Pero como cosa curiosa, la confesión no siempre vale por sí sola, ya que
el acto mismo de la confesión podría ser en sí mismo otra mentira. De modo que cuando alguien confiesa, para su
correcta condena, deben existir además las pruebas incriminatorias. Tal es el caso del padre que confiesa un
crimen que no cometió, con la finalidad de exculpar a su hijo criminal; o el
caso de alguien cuya confesión es arrancada a palos; o el que la hace para
perjudicar a alguien más.
La
confesión ayuda, y mucho, a simplificar y abaratar la investigación, sobre todo
cuando aporta datos verificables. Por
el contrario, cuando toca demostrarle algo a alguien, sin que quede ninguna
duda, puede ser muy costoso en tiempo, recursos y dinero.

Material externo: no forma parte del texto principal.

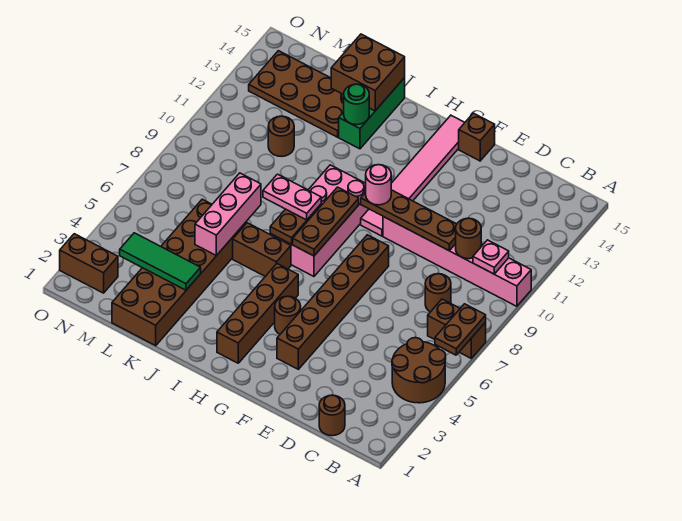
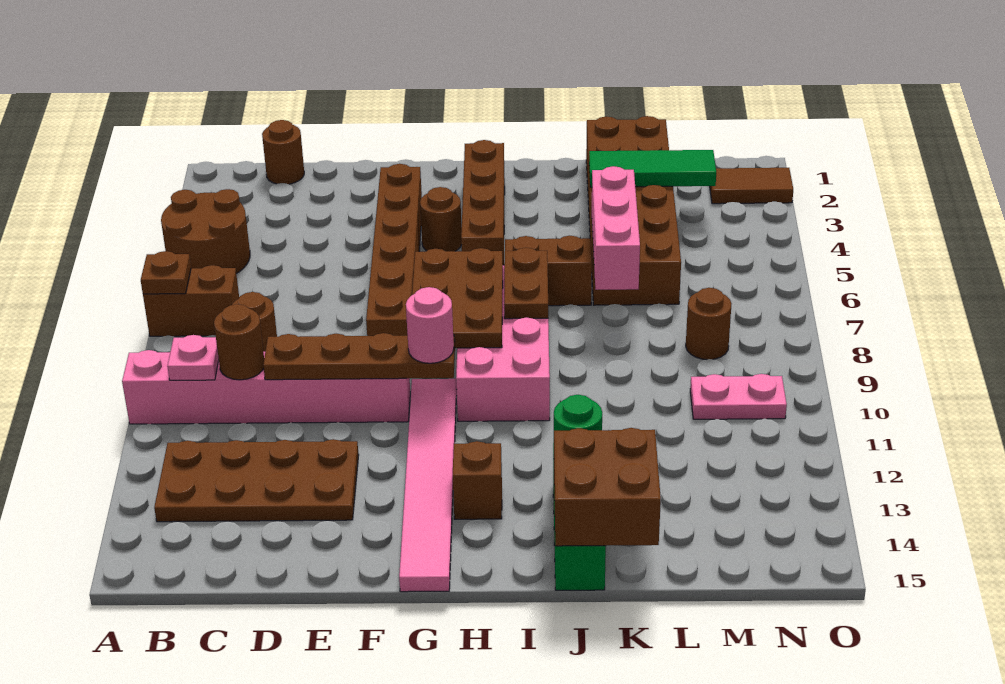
brown plate A6:A7 level 2 -> brown plate A7 level 2
brown brick F15 level 1 -> brown brick H13 level 1
brown plate H7:H9 level 2 -> brown plate G7:H9 level 2
pink plate I8:J8 level 3 -> pink plate M10:N10 level 1
brown plate K13:N14 level 1 -> brown plate B12:E13 level 1
brown round brick L11 level 1 -> brown round brick M8 level 1
brown brick N2:O2 level 1 -> brown tile N2:O2 level 1

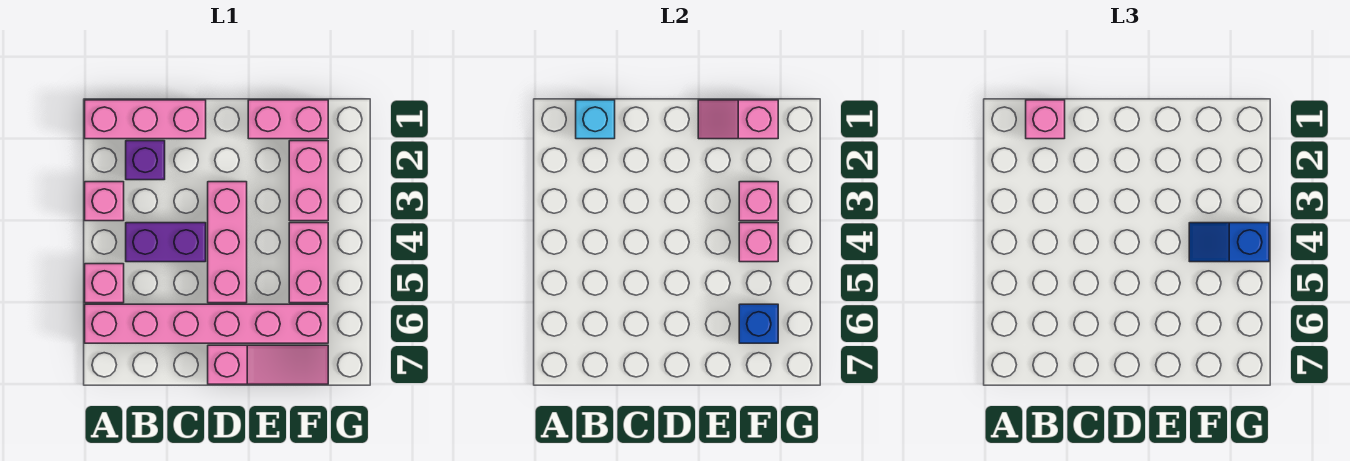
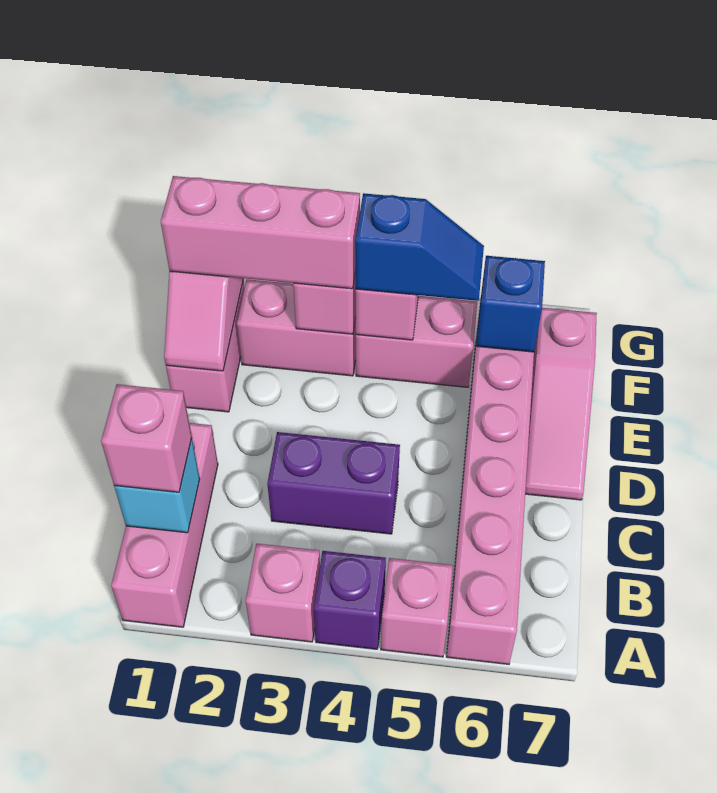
purple brick B2 level 1 -> purple brick A4 level 1
purple brick B4:C4 level 1 -> purple brick C3:C4 level 1
pink brick D3:D5 level 1 -> pink brick F1:F3 level 3
pink slope D7:F7 level 1 top D -> pink slope D7:F7 level 1 top F
blue slope F4:G4 level 3 top G -> blue slope F4:F5 level 3 top 4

Nunca olvidaré cuando llevaban a la Corte el
expediente de Clinton-Lewinsky, para
lo cual necesitaron una camioneta panel y varias carruchas para cargar el
regordete e ilegible archivo de miles de páginas.
Pero
¿por qué hay confesiones que son creíbles y otras que no? Porque al ser una manifestación de la
voluntad humana, su espontaneidad siempre es susceptible de ser influenciada y
viciada (temores, odios, amores, violencia, etc…).
Ni
las mejores pruebas del mundo convencen más que una confesión, sobre todo
cuando los motivos por los cuales ésta se hace son creíbles. La confesión nos quita esa sensación de malestar
que nos produce la idea de que podamos habernos equivocado en el
juzgamiento. Hasta el juez más implacable
preferiría no ver al condenado homicida gritando en el corredor de la muerte que él no
fue el asesino. Así, hoy nadie pone en
duda que Lance Armstrong se dopó, que Bill Clinton se acostó con Mónica ni que
Juan José Caldera le recibió billetes a Wilmer Ruperti; pero hay quienes aún ponen
en duda que Eladio Aponte Aponte era un rojito terrorista judicial. Es cierto que hay confesiones más creíbles que
otras, pero así como una mentira es cierta hasta que se demuestre su falsedad, una
confesión es verdadera hasta que se demuestre lo contrario. Creo, por lo tanto, que son ciertas todas las
confesiones aquí mencionadas y cierro con la siguiente pregunta: ¿era el
magistrado Aponte el único malandro que había dentro del TSJ? ¿habrá alguien más adentro armándose de valor
para hablar? ¡Cómo es verdad que una verdad solo es verdad dependiendo de la
credibilidad de quien la diga! Fin. Andrés
Izquierdo, 21 de enero de 2013.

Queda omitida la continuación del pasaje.